Young Adult Library Services Association (YALSA) logo

Fiction

2008 Selection(s)

The Absolutely True Diary of a Part-time Indian

by Sherman Alexie. Illus. by Ellen Forney. Little, Brown, 2007; $16.99

Junior leaves the Spokane Indian Reservation to attend an all-white high school, where the only other Native American is the school mascot. Is he choosing his own destiny or betraying his heritage?


Bloodsong

by Melvin Burgess. Simon & Schuster/Simon Pulse, 2007; $7.99

The heroic Sigurd slays a dragon, descends into the underworld, and rules over a tenuous peace in a post-Apocalyptic Britain peopled with genetic mutants.


Dragon's Keep

by Janet Lee Carey. Harcourt, 2007; $17.00

Princess Rosalind’s atrocity—a dragon’s claw where her finger should be—makes her beautiful to Lord Faul, the fierce dragon who enslaves her in exchange for her people’s safety.


Evolution, Me, and Other Freaks of Nature

by Robin Brande. Random House/Alfred A. Knopf, 2007; $15.99

Timely, explosive issues come to the fore when Mena Reece, shunned by her church’s fundamentalist Christians, finds a kindred spirit in her quirky, brilliant lab partner.


Flight

by Sherman Alexie. Grove/Atlantic Black Cat, 2007; $13.00

Just as a cop’s bullet stops his wild shooting spree, Zits, an orphan who is half Native American, finds himself transported through space and time and into another body.


Mistik Lake

by Martha Brooks. Farrar, Straus & Giroux/Melanie Kroupa, 2007; $16.00

Seventeen-year-old Odella, an Icelandic Canadian, struggles to unlock the secrets behind her mother’s abandonment in this lyrical coming-of-age novel.


The Re-Gifters

by Mike Carey. Illus. by Sonny Liew and Mark Hempel.DC Comics/Vertigo, 2007; $19.99

Panels that explode with martial arts power energize this graphic novel about Dixie, who almost lets her killer crush on a boy in her hapkido studio ruin her shot at tournament glory.

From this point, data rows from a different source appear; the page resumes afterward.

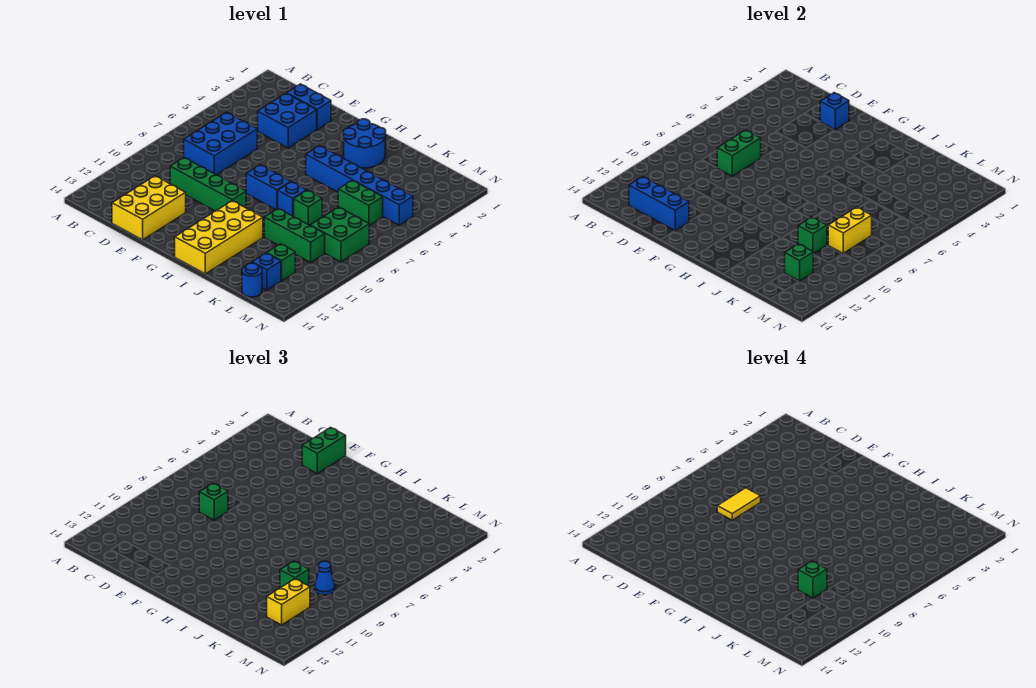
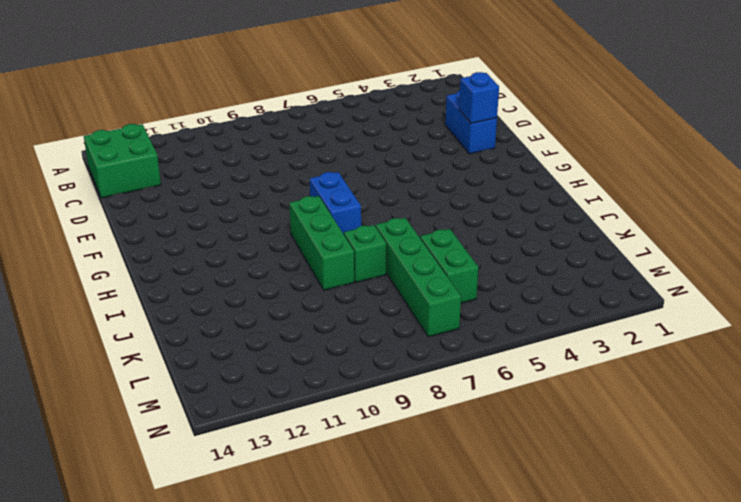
green brick B13:C14 level 1 -> green brick L8:M9 level 1
green brick H9:J9 level 1 -> green brick J10:L10 level 1
green brick J7:M7 level 1 -> green brick D10:G10 level 1
none -> blue brick C6:D8 level 1
none -> blue brick D3:E4 level 1
none -> yellow brick D12:E14 level 1
none -> blue round brick H2:I3 level 1

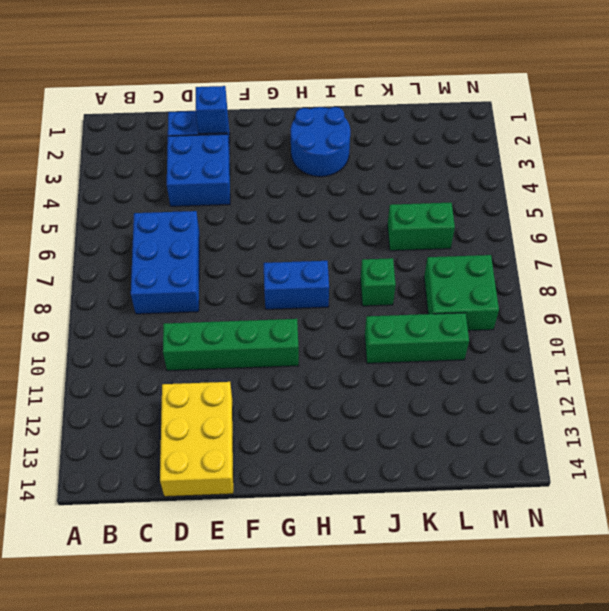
none -> blue brick H5:M5 level 1
none -> yellow brick H11:I14 level 1
none -> blue brick I8 level 1
none -> green brick L12 level 1

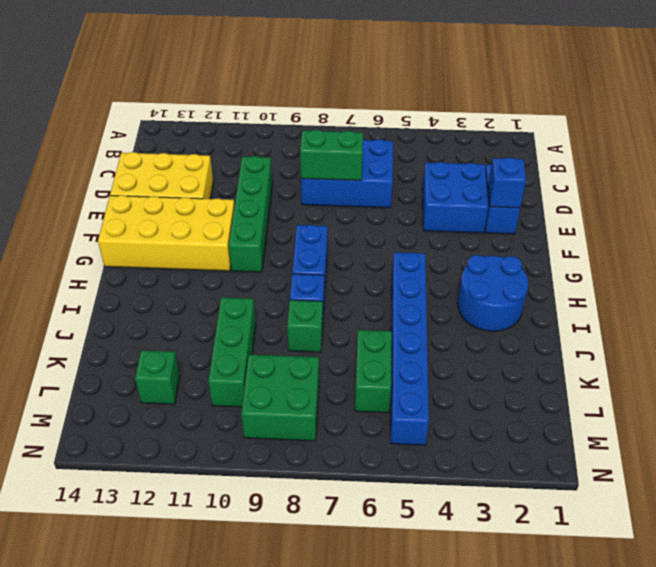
yellow brick F11:G14 level 1 -> yellow brick H11:I14 level 1
none -> blue brick L13 level 1
none -> blue round brick L14 level 1
none -> blue brick C13:E13 level 2
none -> green brick K10 level 2

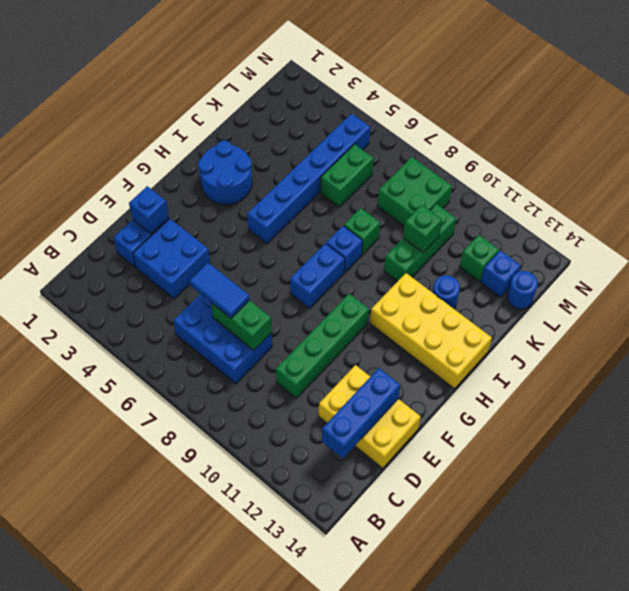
blue tile D6:D7 level 3 -> none
blue round brick J12 level 1 -> none
none -> yellow brick L8:L9 level 2
none -> green brick L12 level 2
none -> green brick D8 level 3
none -> green brick E1:E2 level 3

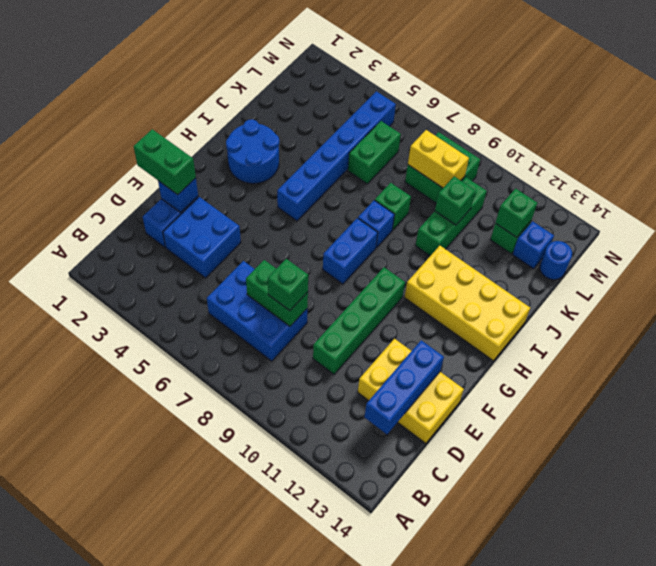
none -> green brick K10 level 3
none -> blue cone L9 level 3
none -> yellow brick L11:L12 level 3
none -> yellow tile D7:D8 level 4

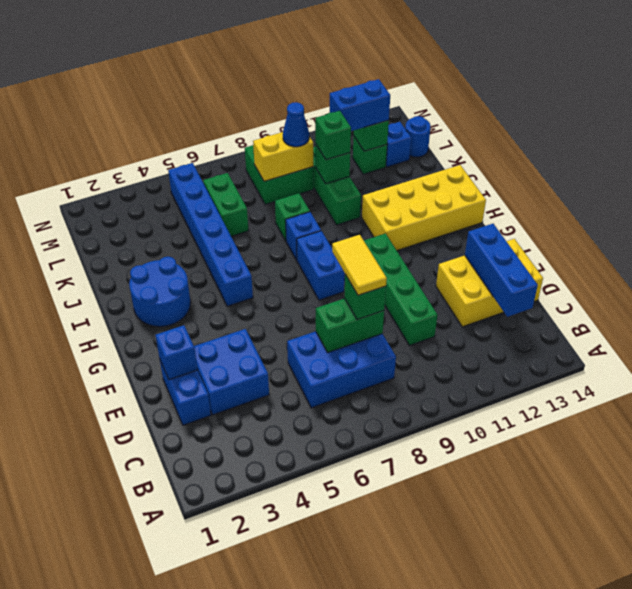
yellow tile D8:E8 level 4 -> yellow tile D7:D8 level 4
blue brick L11:L12 level 3 -> yellow brick L11:L12 level 3
none -> green brick E1:E2 level 3
none -> green brick K10 level 4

Someday This Pain Will Be Useful to You

by Peter Cameron. Farrar, Straus & Giroux/Frances Foster, 2007; $16.00

Jaded, aloof James is tired of almost everything in his life. His perspective shifts when he attempts to connect with a co-worker and makes a grave error in judgment.


Thirteen Reasons Why

by Jay Asher. Penguin Group USA/Razorbill, 2007; $16.99

When Clay receives a package of cassette tapes that explain his classmate’s suicide, he is forced to consider how his own actions, and those of others, may have contributed to her decision.


Twisted

by Laurie Halse Anderson. Penguin Group USA/Viking, 2007; $16.99

Tyler begins his senior year transformed on the outside, going from geeky video gamer to buff hottie, but he still struggles internally with problems at home.